Structure documents for AI consumption, not just human reading
Human-formatted documents obstruct AI consumption; plain-text formats such as Markdown let AI work with the underlying knowledge efficiently.
Most institutional documents were written for human readers. They use complex formatting, embedded images, headers and footers, branded covers, proprietary file formats, track-changes markers, comments, and styling that signals status or context at a glance. A person reading the document uses all of that. An AI reading the document has to strip it away before the substance becomes usable, and what it strips is noisy, lossy, and expensive.
The working rule is that documents intended to be AI-accessible should be structured for AI consumption, not for human reading alone. In practice, that means plain-text formats with minimal, explicit structure — Markdown being the current default, because it is human-readable, AI-readable, version-controllable, searchable, and trivially convertible into presentation formats when human reading is needed.
What “structure for AI” actually means
Four characteristics separate AI-friendly documents from human-first ones.
Plain text as the substrate. No proprietary formats, no rich-text encoding, no layout-as-meaning. The semantic content and the formatting are separable, and the formatting does not carry information the AI cannot recover from the text alone.
Explicit structure. Headings that mean what they say. Lists that are lists. Tables that are tables. Metadata at the top of the file, not inferred from position on the page. The goal is that the document is unambiguously parseable without visual interpretation.
Small, focused files rather than monoliths. An AI working with a 200-page master document struggles to locate the relevant passage; the same content split into focused documents with clear titles is far more useful. This is a point about retrieval as much as about format.

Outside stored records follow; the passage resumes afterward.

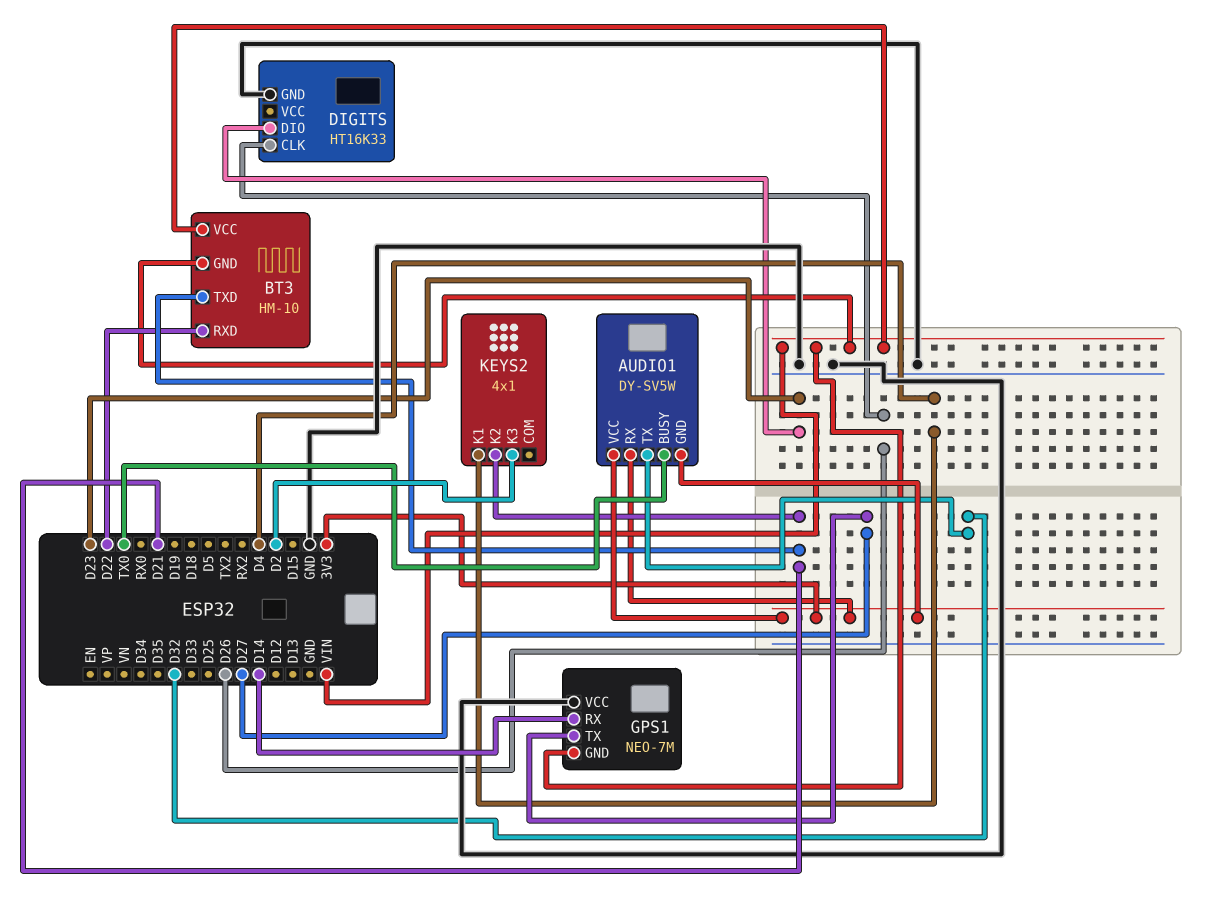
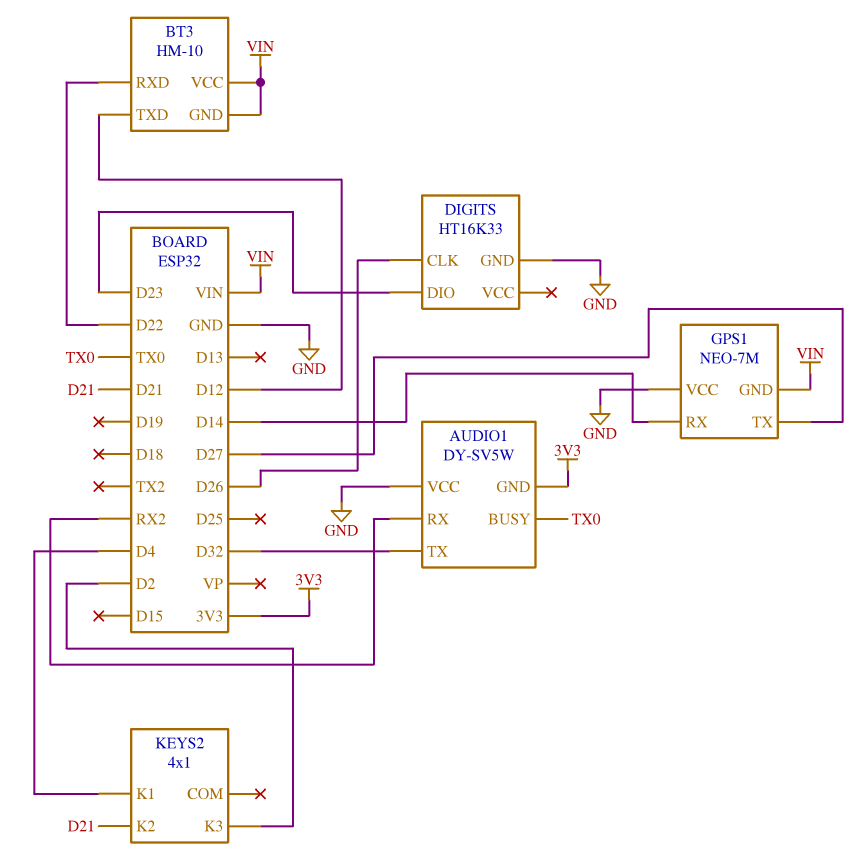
AUDIO1 pin RX: 3V3 -> RX2
AUDIO1 pin VCC: 3V3 -> GND
BT3 pin TXD: D21 -> D12

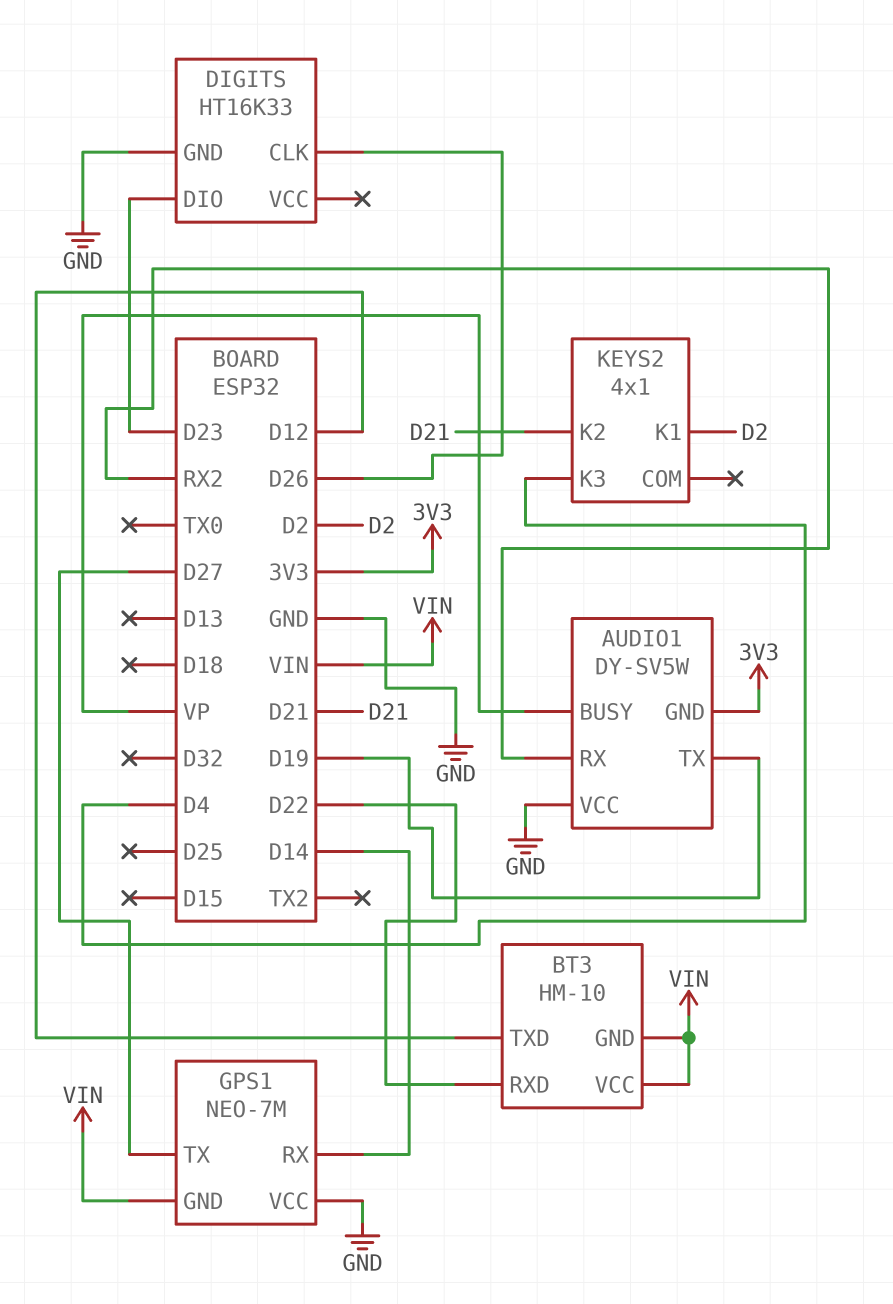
AUDIO1 pin BUSY: TX0 -> VP
AUDIO1 pin TX: D32 -> D19
KEYS2 pin K1: D4 -> D2
KEYS2 pin K3: D2 -> D4

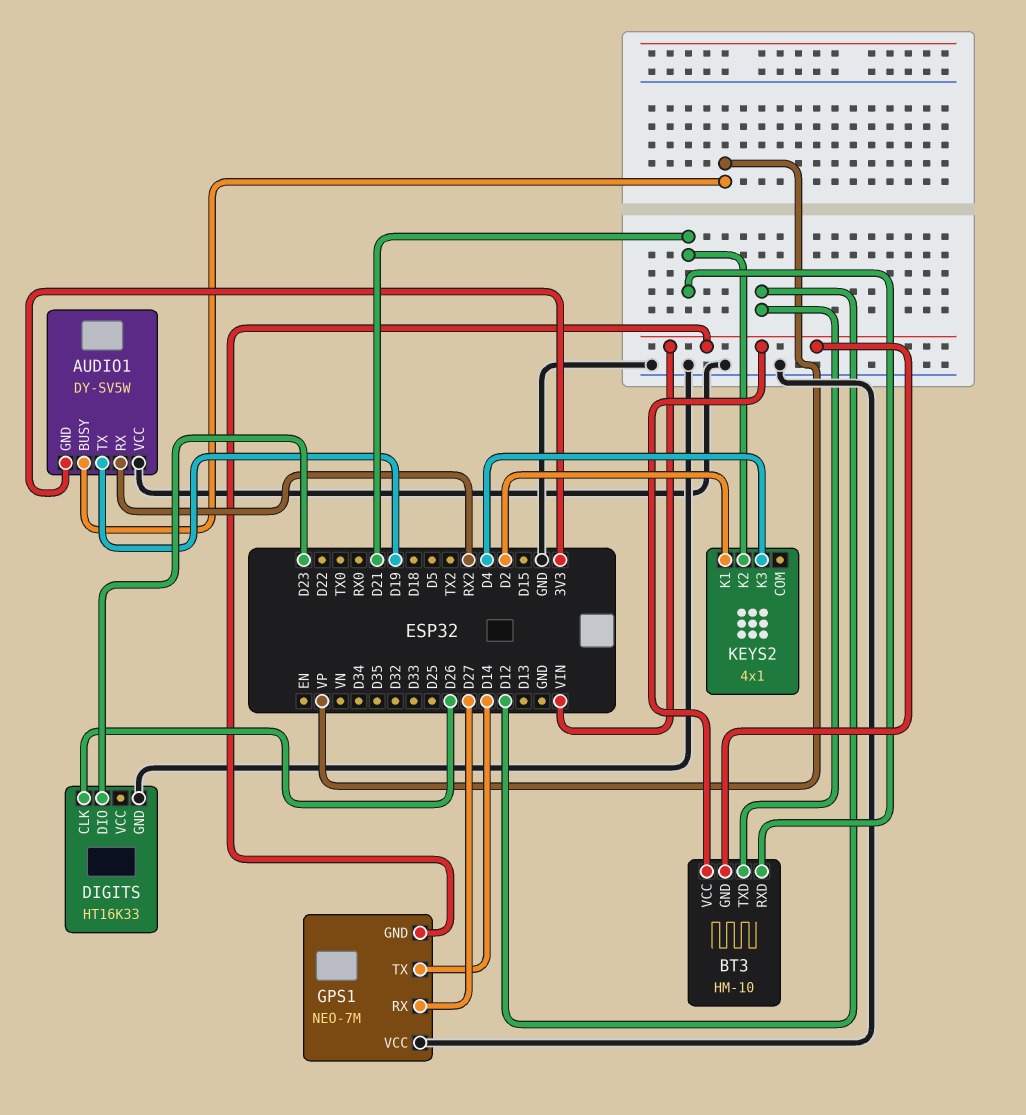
BT3 pin RXD: D22 -> D21
GPS1 pin RX: D14 -> D27
GPS1 pin TX: D27 -> D14

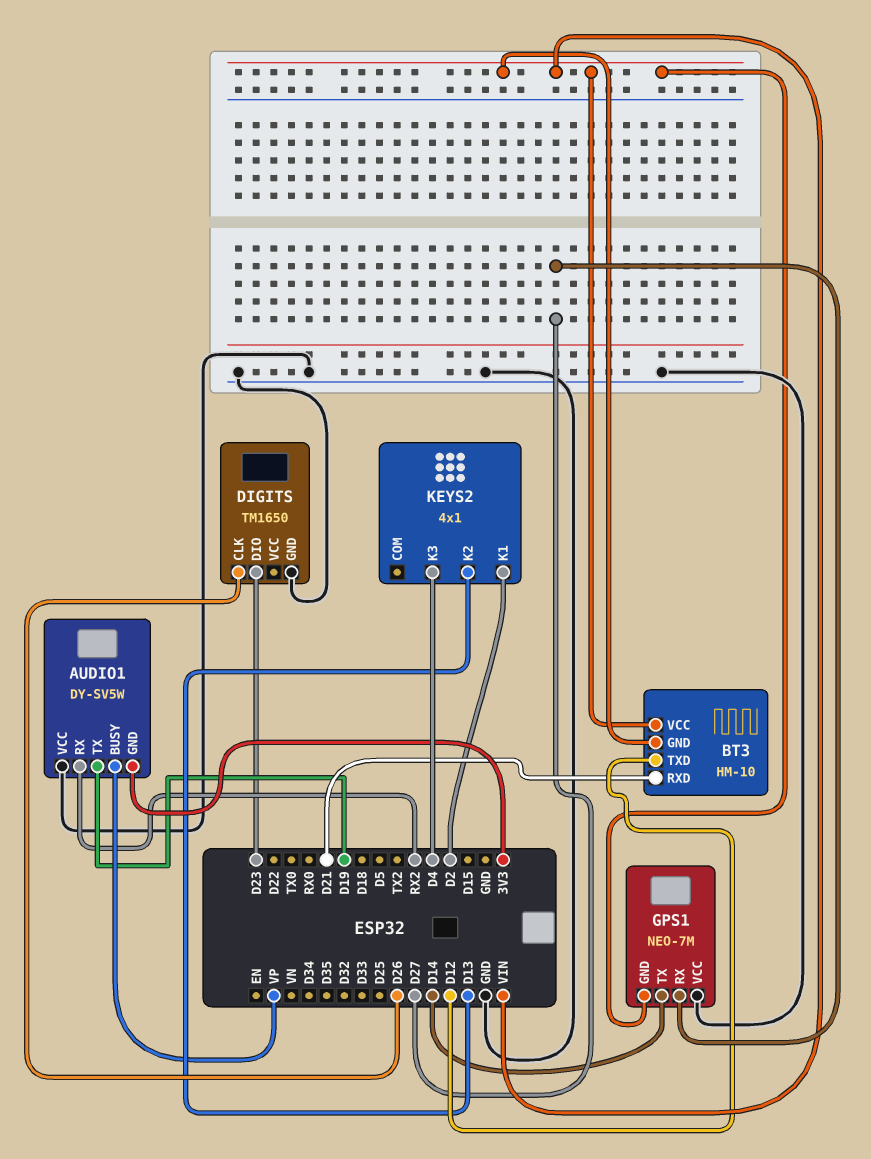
DIGITS: HT16K33 -> TM1650
KEYS2 pin K2: D21 -> D13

Consistent terminology and structure across the corpus. The same concept referred to by different names in different documents creates friction for retrieval and reasoning; so does identical headings meaning different things in different contexts. Consistency is cheap to produce at authoring time and expensive to retrofit, which means the standards for terminology, document structure and metadata pay off disproportionately once AI is operating over the whole body of material.
The outbound case
The same heuristic applies to client deliverables, not only to internal knowledge. A growing share of inbound material at mid-tier firms is first read by a client’s AI before any human on their side engages — see The first reader is an AI — and when that is the consumption pattern, the deliverable has to survive it. A twenty-page memo with the critical caveats buried in footnotes will be summarised badly. A deck that carries its meaning in visual design rather than in explicit text will lose its substance when it is abstracted. A recommendation spread across paragraphs an AI will compress may arrive at the human reader as a different recommendation than the one that was sent.
The practical response is the same one the internal-knowledge case calls for — cleaner document structure, explicit headings, content that does not rely on visual design to carry meaning — applied now to work the firm is sending out rather than only to work it holds internally. For consequential deliverables, a machine-readable version alongside the formatted one is worth the small additional effort, because it puts the firm’s own framing into the client’s AI context rather than leaving the AI to reconstruct it from the formatted version.

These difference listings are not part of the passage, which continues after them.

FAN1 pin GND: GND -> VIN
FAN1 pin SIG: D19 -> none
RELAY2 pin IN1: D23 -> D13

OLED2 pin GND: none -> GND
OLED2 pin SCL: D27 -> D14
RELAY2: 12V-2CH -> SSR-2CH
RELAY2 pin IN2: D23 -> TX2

How to apply the heuristic
Not every document in an organisation needs to be converted. The high-leverage targets are the documents that will repeatedly sit in AI context: frequently-referenced policies, current client context, methodology and practice standards, worked examples, decision history. Marketing collateral and historical archives can stay as they are.
The broader implication is that format is a knowledge management variable, not a cosmetic one. The same content in two different forms produces different AI utility. Firms investing in knowledge management without thinking about format are leaving most of the gain on the table (see Useful AI is a context problem).